In un mondo in cui grazie al web tutti possono scrivere ed esprimere la propria opinione, chi può essere considerato “un intellettuale” o un “giornalista“? Esistono ancora queste due figure o sono semplicemente “professoroni e pennivendoli”? Sono questi gli interrogativi a cui durante l’incontro svoltosi lunedì 1 aprile presso l’Aula magna del Dipartimento di Comunicazione e Ricerca Sociale si è cercato di rispondere.
Il primo a prendere la parola è stato Lorenzo Ugolini, assegnista di ricerca del CORIS. Egli ha analizzato il ruolo dell’intellettuale partendo dalla proiezione di alcune scene di film in cui viene messa in discussione la sua funzione in relazione alla politica (in “Giù la testa”) , al popolo (in “La terrazza”), alla classe produttiva (in “Ferie d’agosto”) e al mondo della cultura (ne “La Grande Bellezza”). Si è osservato, analizzando le figure di Antonio Gramsci, Pier Paolo Pasolini e Umberto Eco (noti intellettuali) che ciò che li accomuna è un ampio bagaglio culturale, un’intensa attività letteraria, lo stretto legame con la realtà politica, la capacità di comunicare con il popolo e di smuovere la coscienza collettiva. A fronte di ciò si è ipotizzato che Roberto Saviano possa essere considerato un intellettuale dei giorni nostri.

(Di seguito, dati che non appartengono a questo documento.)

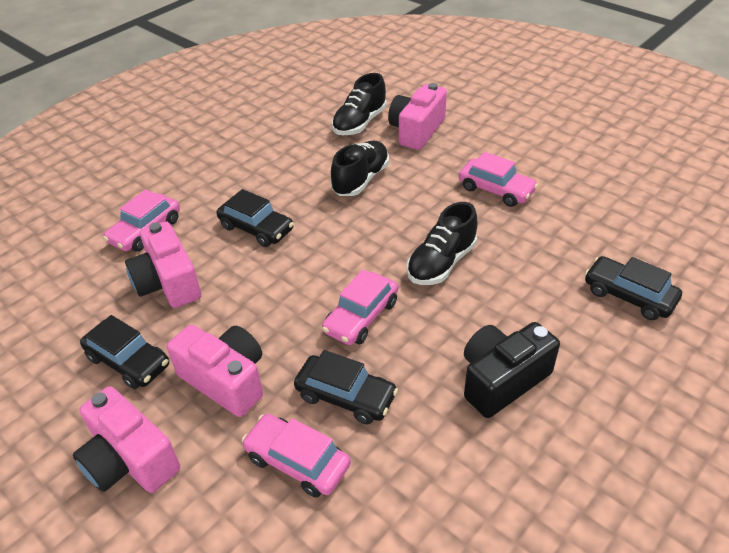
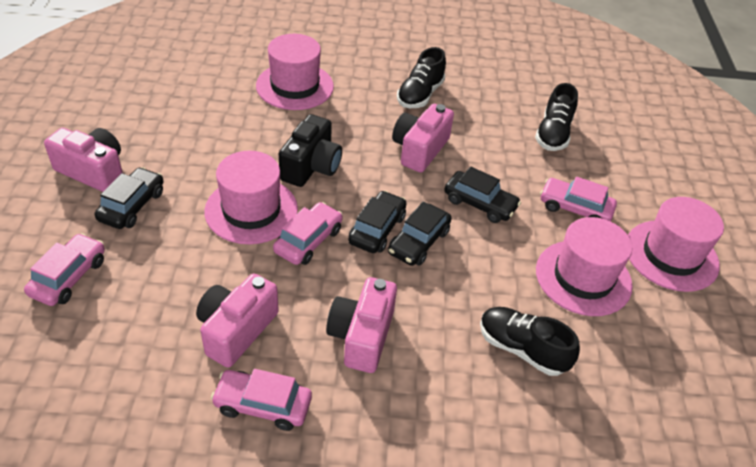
pink hat: 0 -> 4

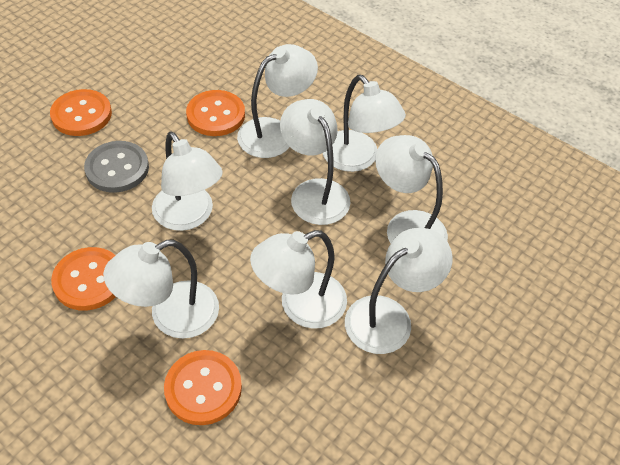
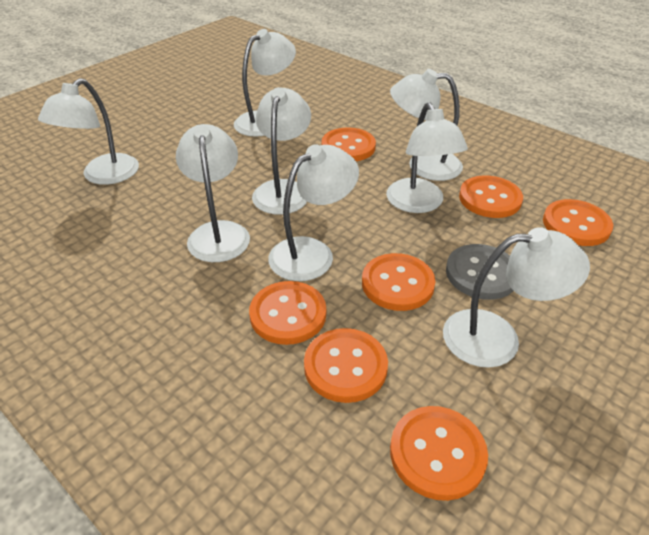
orange button: 4 -> 7

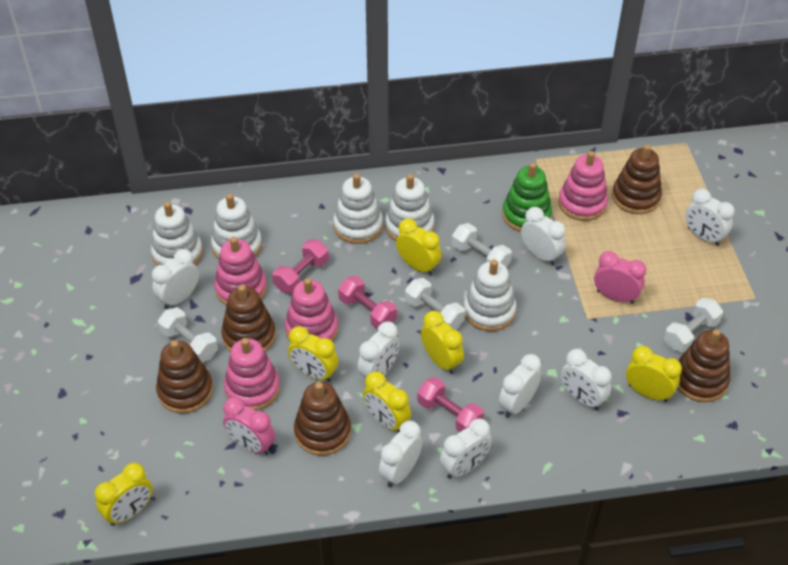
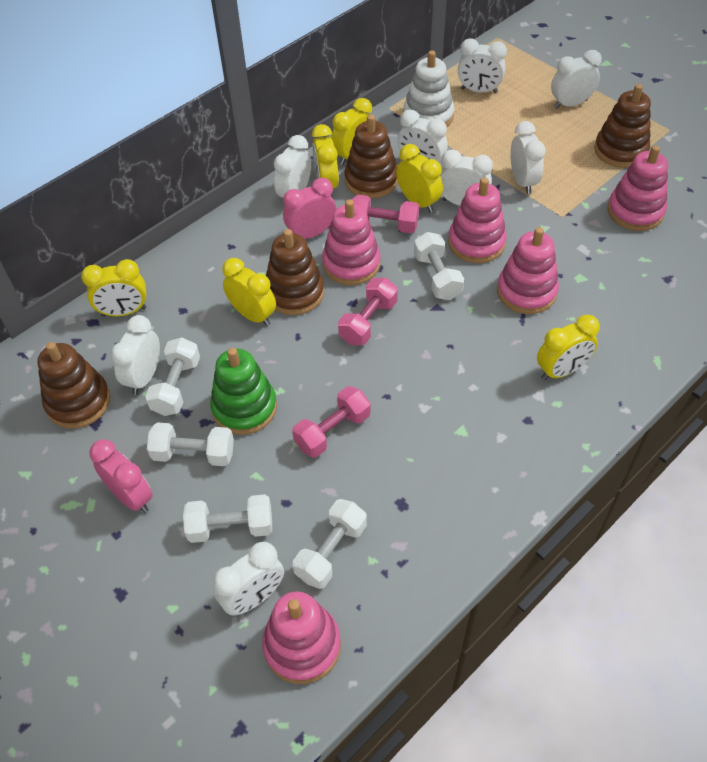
brown stacking toy: 5 -> 4
pink stacking toy: 4 -> 5
white dumbbell: 4 -> 5
white stacking toy: 5 -> 1

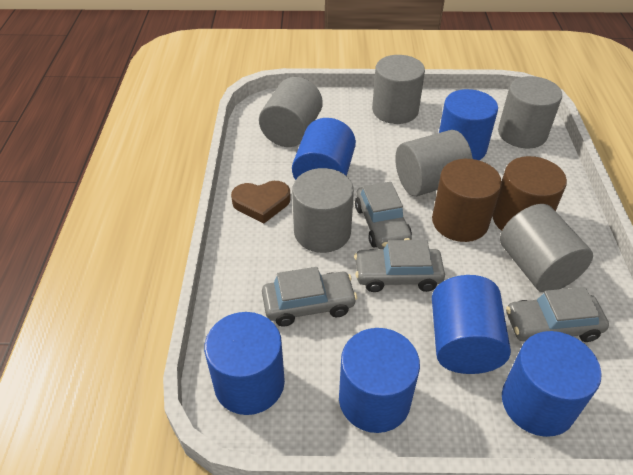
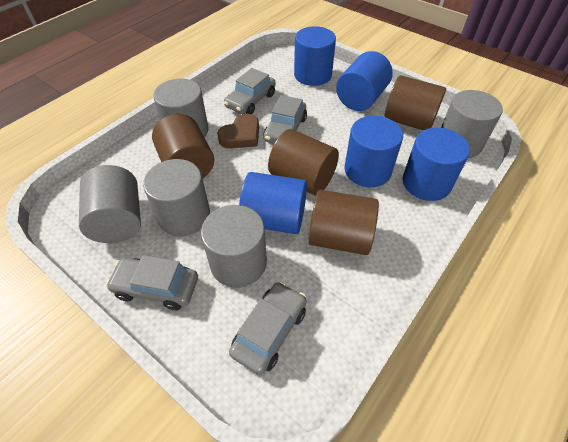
blue cylinder: 6 -> 5
brown cylinder: 2 -> 4
grey cylinder: 6 -> 5

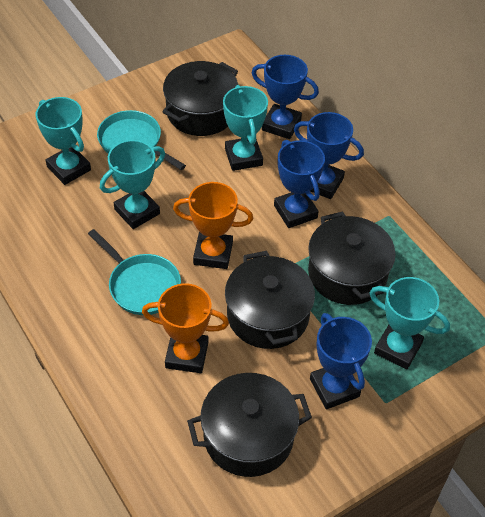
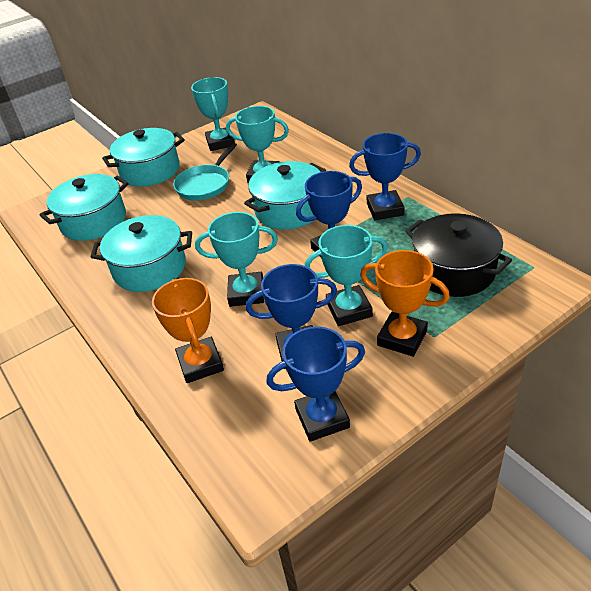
black pot: 4 -> 1
turquoise pan: 2 -> 1
turquoise pot: 0 -> 4

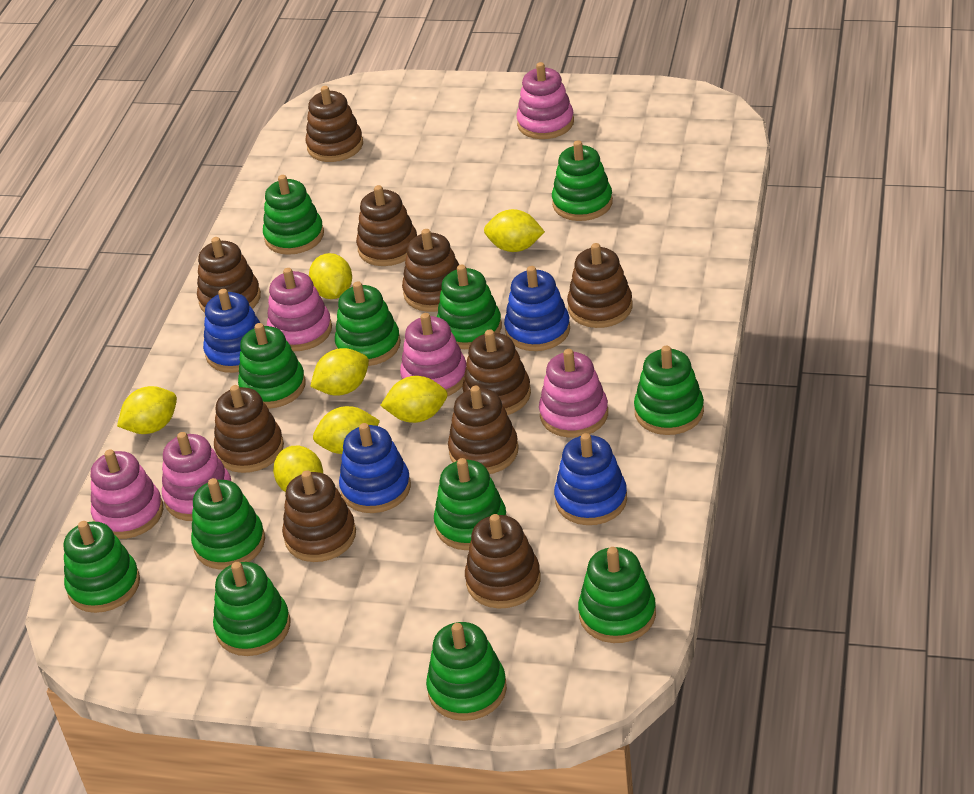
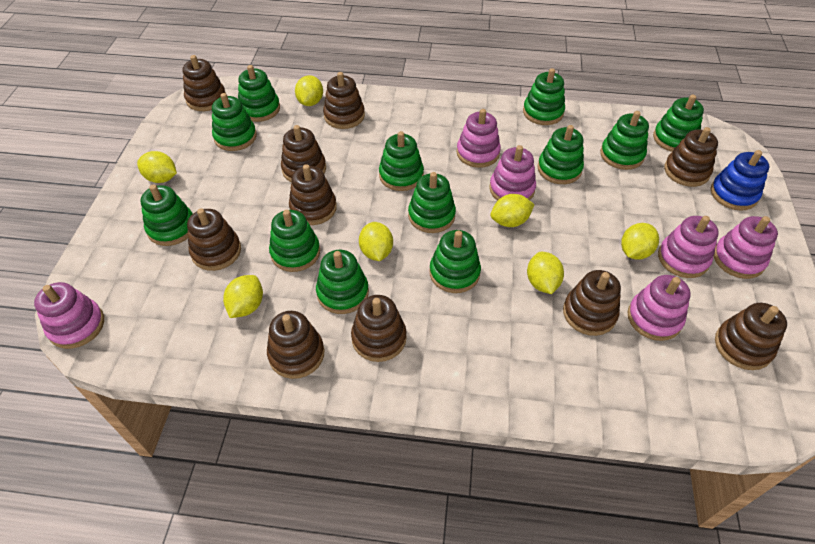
blue stacking toy: 4 -> 1

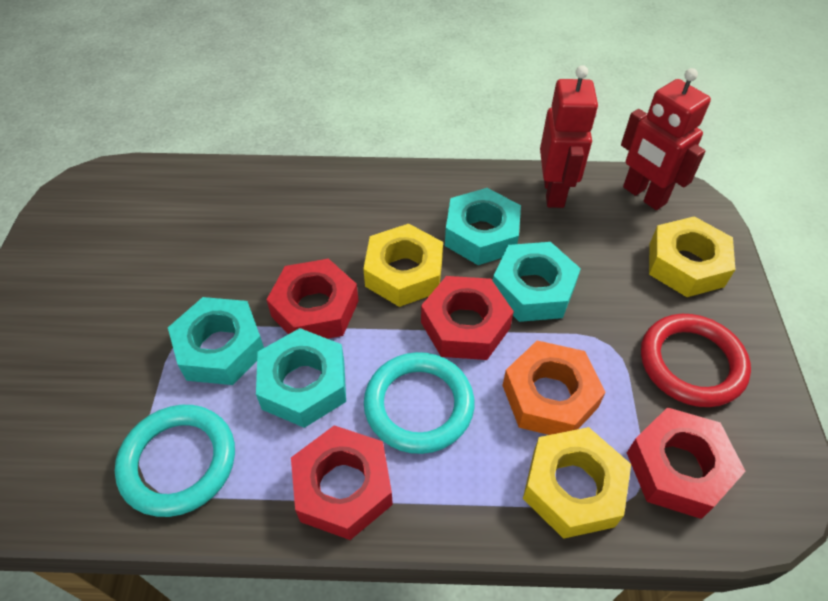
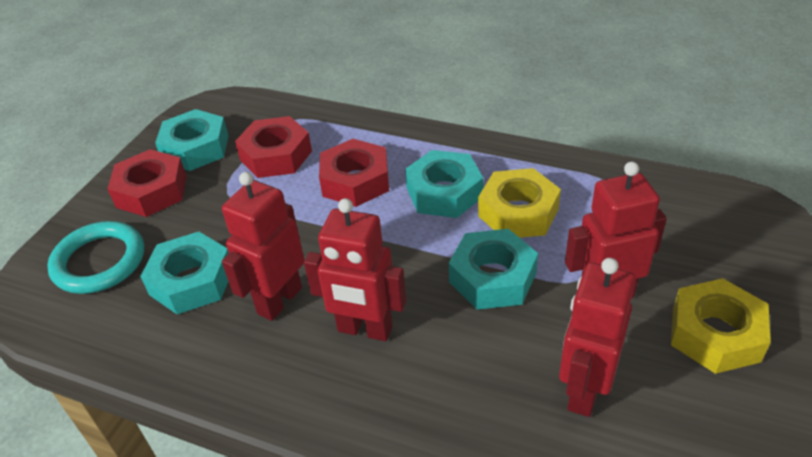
orange nut: 1 -> 0
red nut: 4 -> 3
red ring: 1 -> 0
red robot: 2 -> 4
turquoise ring: 2 -> 1
yellow nut: 3 -> 2

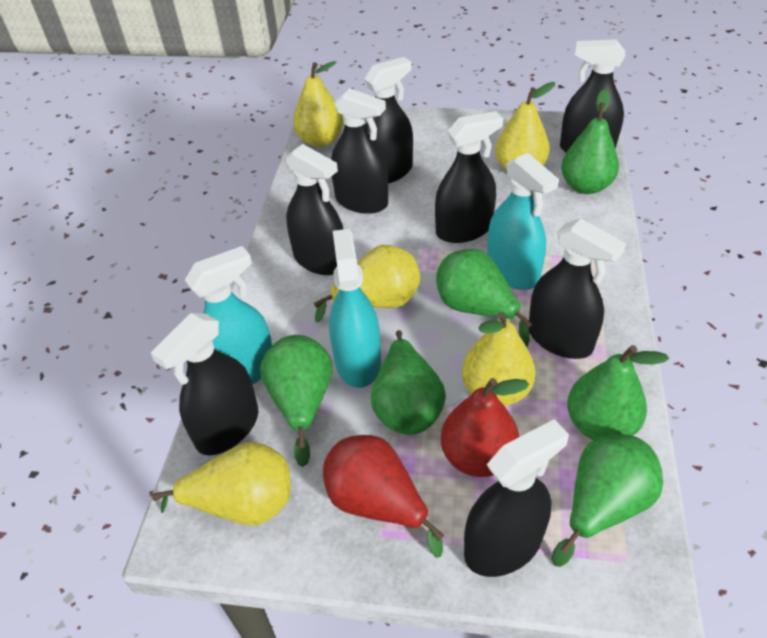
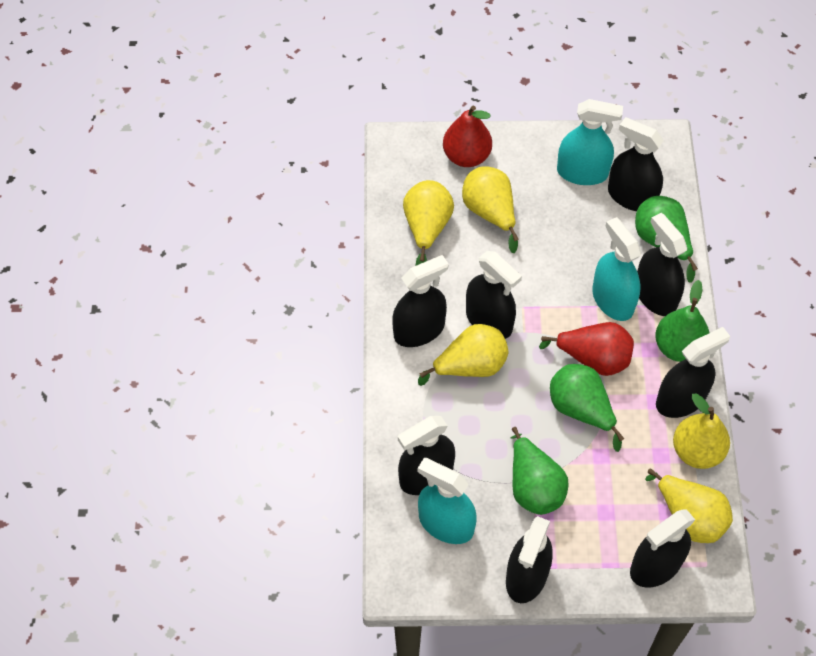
green pear: 6 -> 4

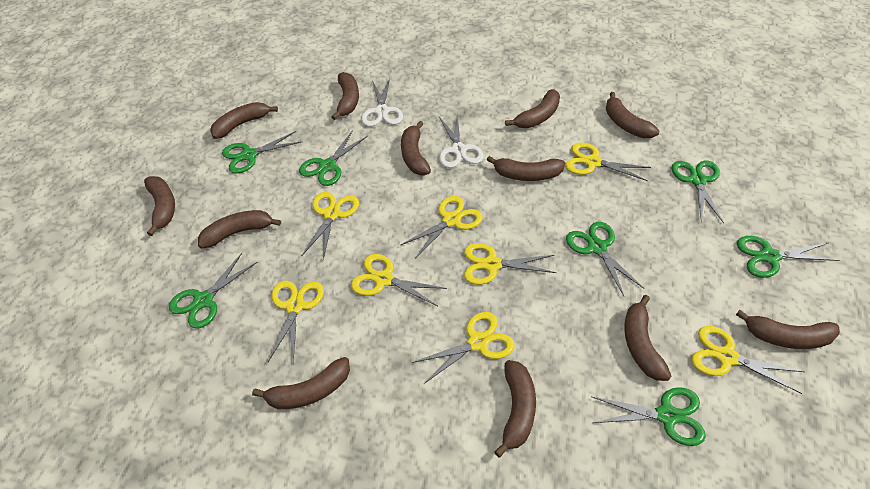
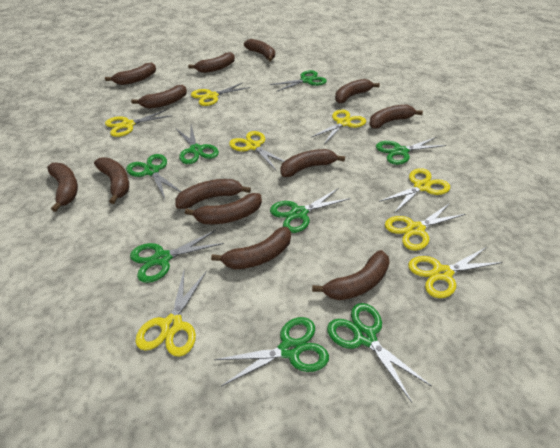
brown banana: 12 -> 13
green scissors: 7 -> 8
white scissors: 2 -> 0

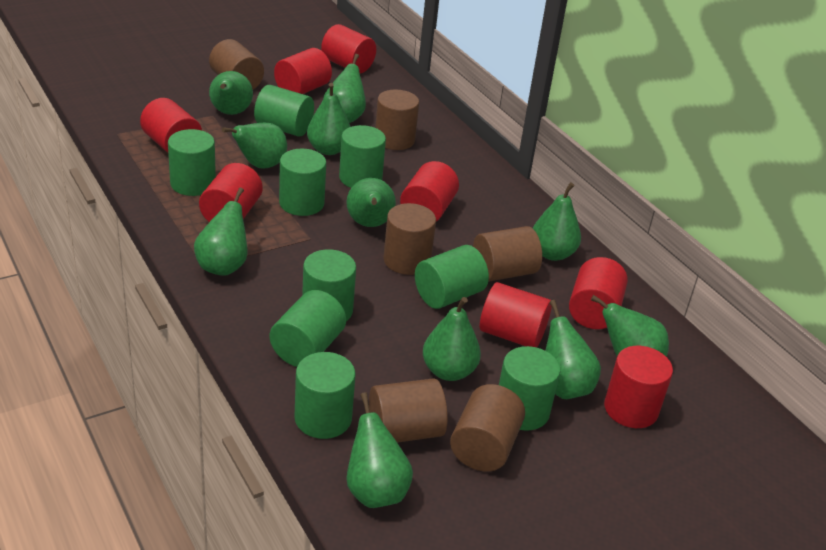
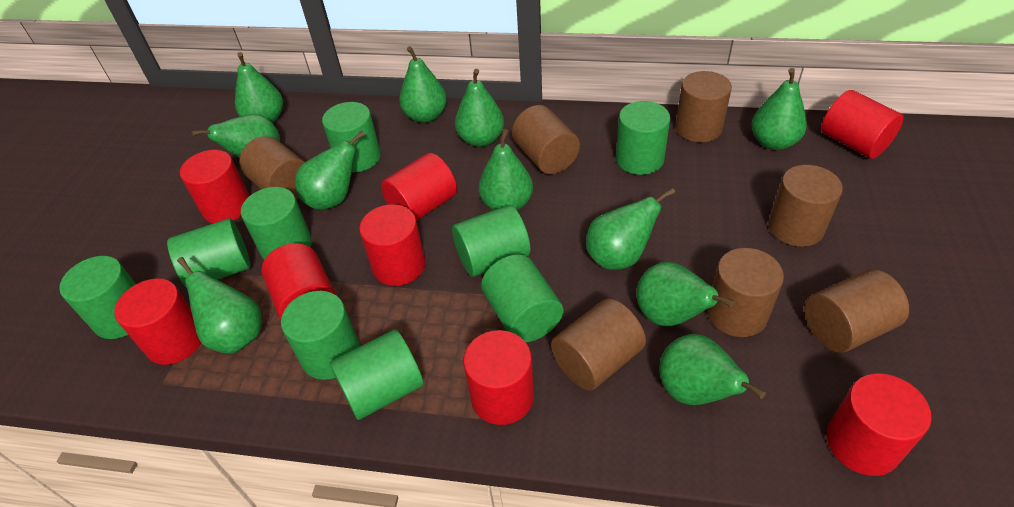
brown cylinder: 6 -> 7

Elisabetta Stefanelli, caporedattore Cultura ANSA però, nel suo intervento, lo ha definito “intellettuale suo malgrado” in quanto la sua attività è finalizzata ad ottenere l’esposizione mediatica che gli garantisce protezione. Si è posta inoltre l’attenzione sul rapporto tempo-verità, uno dei problemi principali del giornalismo oggi. Citando Saviano, infatti, “la ricerca della verità è travolta dal fattore dinamico della velocità” e questo fa sì che non ci sia tempo per la riflessione e quindi che si diffondano facilmente fake news. L’intellettuale, sostiene Stefanelli, è colui che, in questo contesto dinamico, riesce a creare un punto di vista non istantaneo, ma critico, e a raccontare la verità.
Per ultima è intervenuta Natalia Di Stefano, giornalista culturale del Corriere della Sera. Quest’ultima ha analizzato più nello specifico le problematiche del giornalismo culturale oggi, in cui il concetto di “cultura” raccoglie in sè molti argomenti quindi è difficile per il giornalista individuare cosa è importante e come comunicarlo. Inoltre il web permette a tutti di scrivere online quindi ciò fa abbassare la credibilità del giornalista. Per ottenerla, bisogna avere un proprio pubblico di riferimento che riconosca l’intellettuale e i social oggi sono il mezzo più potente per stabilire un legame con il pubblico. La Di Stefano suggerisce alle generazioni future di giornalisti di cogliere tutte le opportunità offerte dai diversi canali di comunicazione disponibili (social network, blog, giornali ecc.).